What if a device or long range brain scanning system can be focused on an individual that is visually suspicious, and scan this individual for electrical brain activity that corresponds to a fault action?
Example: Lets imagine an individual enters a public place with an unlawful purpose. And a LRE scan is performed by the system and the readings indicate his/her brain electrical activity corresponds to that of someone that is going to do something wrong. The security personnel rapidly puts an extra eye on that individual. This individual may change mind or in the case he/she acts, authorities will be right there to minimize or totally prevent any damage.
Terminals, malls or any place that gathers people may use this as a tool to help fight outlaws.
Fact: Law offenders have the initiative most of the time. Actually there is no way to predict whether an individual, even with a previous criminal profile, will do something against the law or not.
So if we can identify the specific electrical brain patterns previous to an unlawful action on an individual that enters a store, terminal etc.? Security personnel would have a tool that may give them half or one step ahead of someone that wants to break the law.
This technology would have certain issues about privacy. But the system should be regulated to search for specific electrical brain patterns that correspond to pre-crime stress or any type of activity that indicates non good actions. Will also ease the work and save time for security personnel in airports and other type of terminals or places that gather high numbers of people.
What do you people think?













Walter Radtke
Mike Euverman
I believe our difference in opinion lies in how you feel that only a few people consider crime, while I believe that the vast majority do. Every police officer and anyone who combats crime, is required to consider how a crime occurs, in order to prevent it. You go into a mall, and think about how someone would rob a store, in order to think of ways to prevent that store from being robbed in that way.
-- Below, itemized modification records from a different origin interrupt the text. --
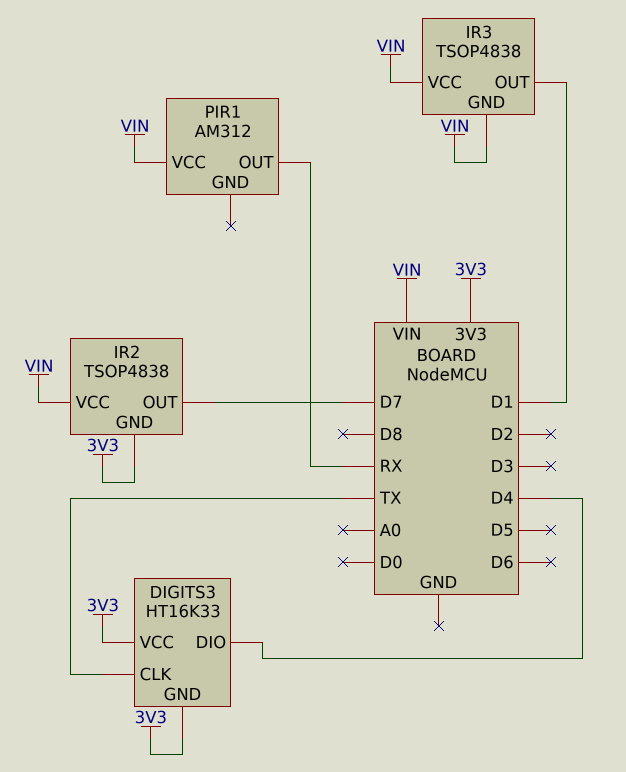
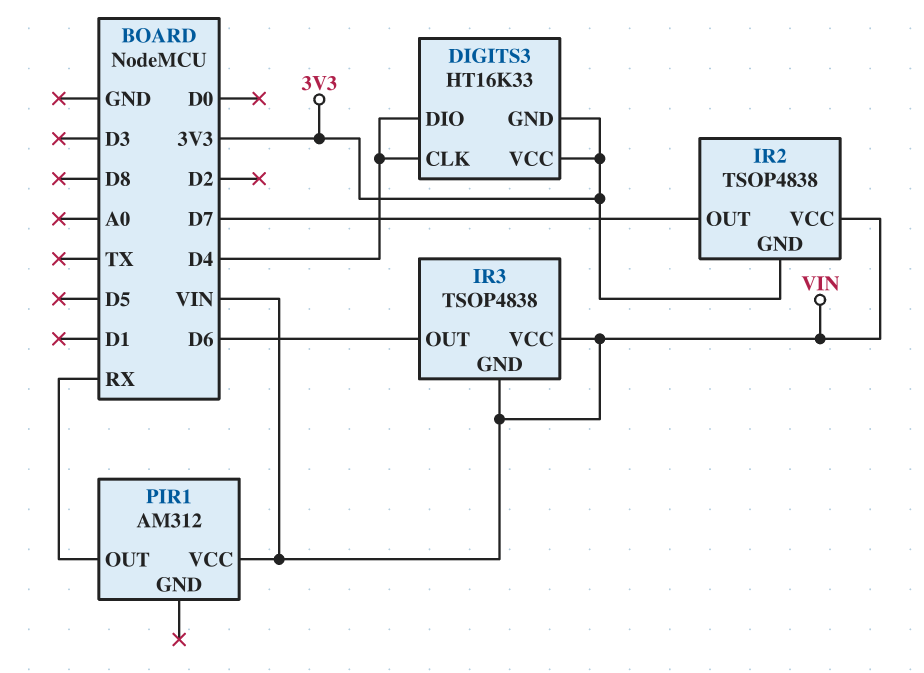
DIGITS3 pin CLK: TX -> D4
IR3 pin OUT: D1 -> D6

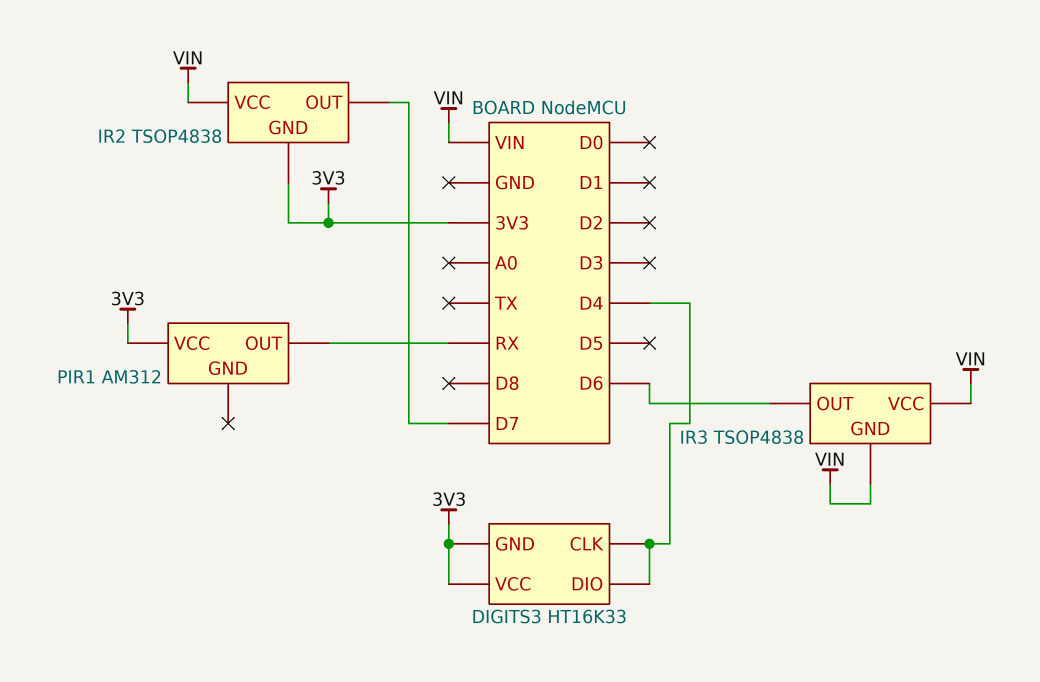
PIR1 pin VCC: VIN -> 3V3

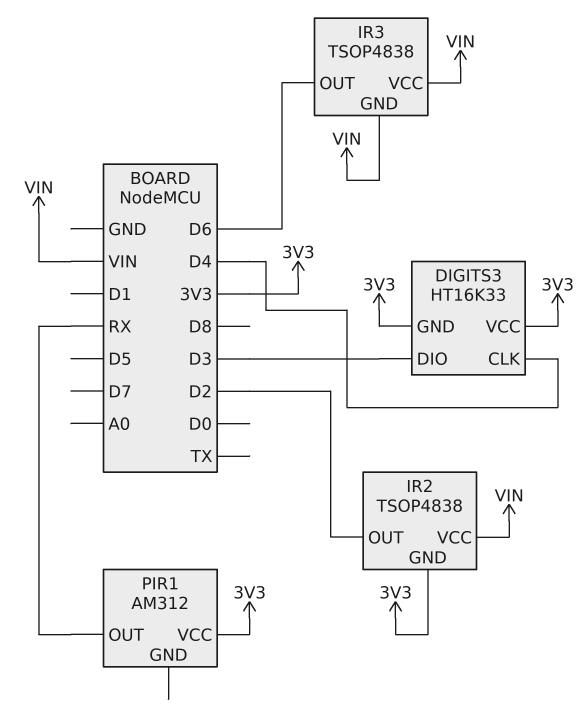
DIGITS3 pin DIO: D4 -> D3
IR2 pin OUT: D7 -> D2

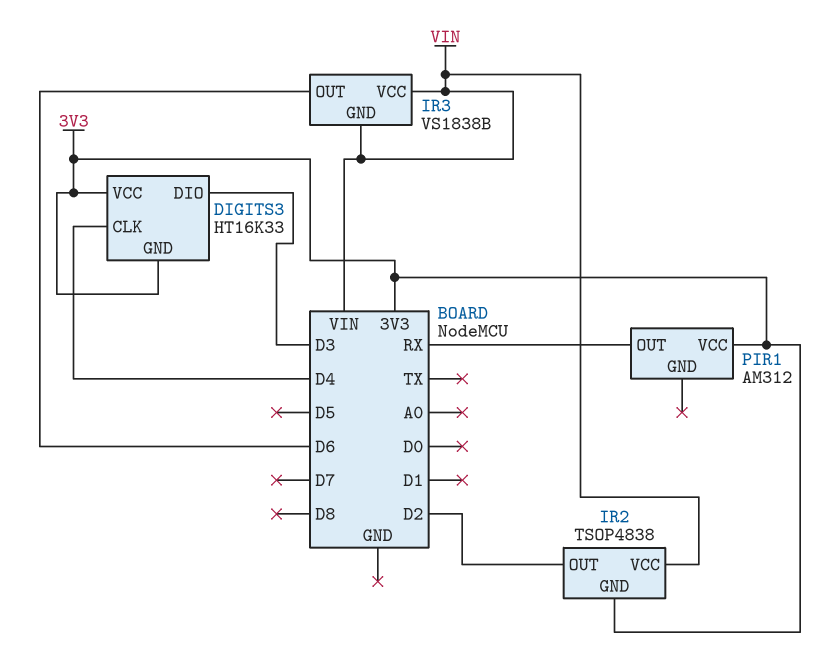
IR3: TSOP4838 -> VS1838B

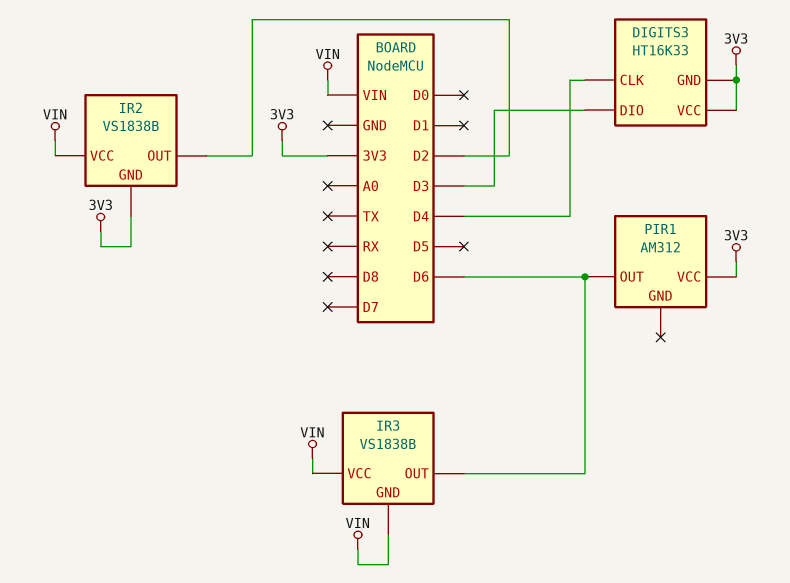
IR2: TSOP4838 -> VS1838B
PIR1 pin OUT: RX -> D6

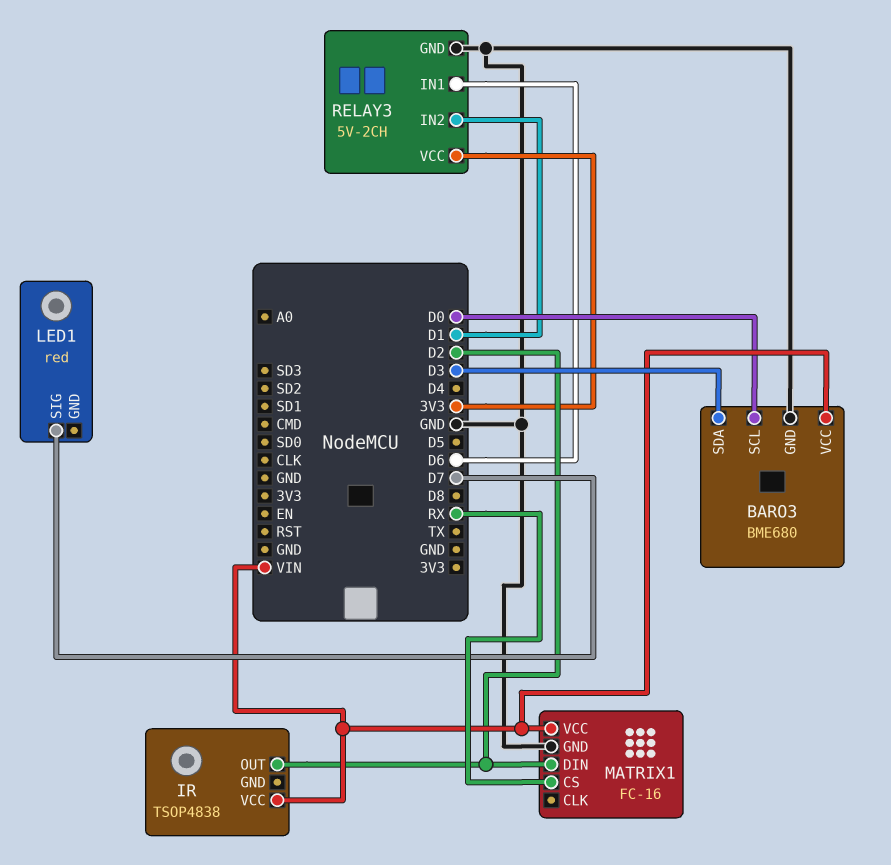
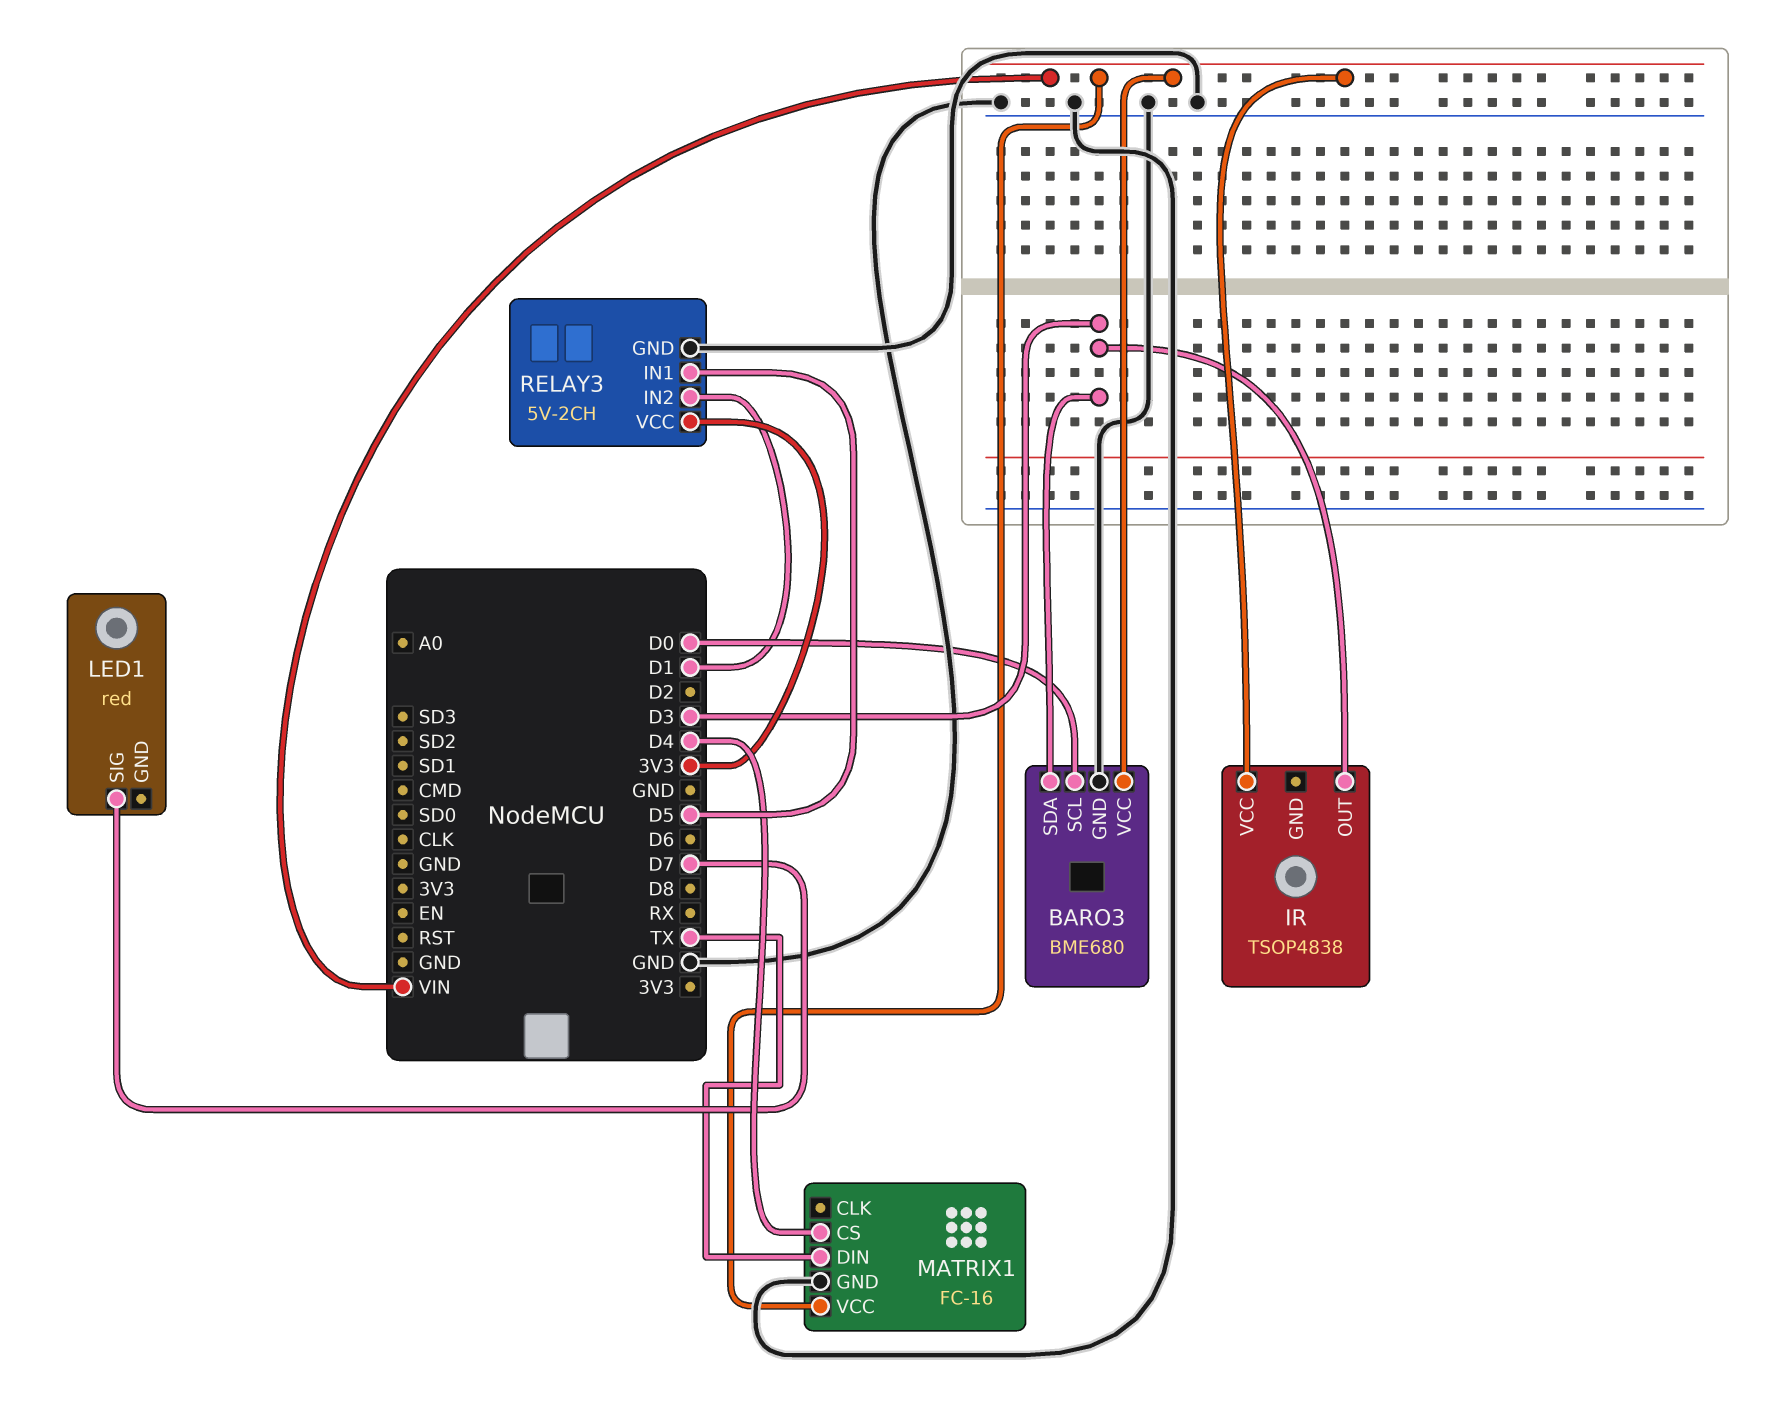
IR pin OUT: D2 -> D3
MATRIX1 pin CS: RX -> D4
MATRIX1 pin DIN: D2 -> TX
RELAY3 pin IN1: D6 -> D5

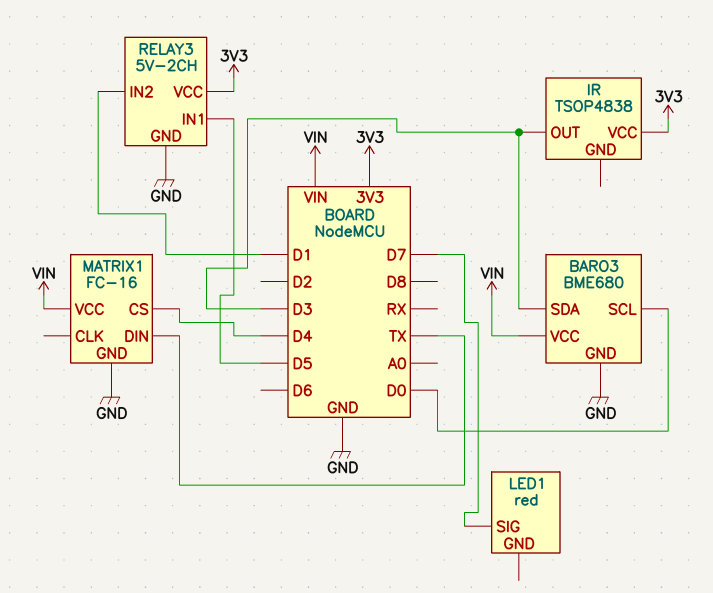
IR pin VCC: VIN -> 3V3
A scan of our brains wouldn't be able to tell the difference between our intentions.
Roberto Garcia
Mike Euverman
Full body scans, now with an added feature of mind reading! ...The future scares me.
Also, you act as if there is a difference been an arrest and an "extra eye", when there isn't. As a society, we judge prior to hearing any evidence. How will the mall cop react, if the brain scanning system picks up the parents of his children's friends? My child, going to a house occupied by people who I know have bad thoughts? Frankly, an arrest would make no difference in peoples minds, as the police require indisputable evidence.
I've seen it first hand actually. My aunt used to be a 911 dispatcher, and she would not allow her children to hang out with certain other children, as she knew that their parents were dealing drugs out of the house. Yes, it's being done for the protection of our children... but if the brain scan isn't enough evidence to arrest someone, then why would it be considered enough evidence to condemn them.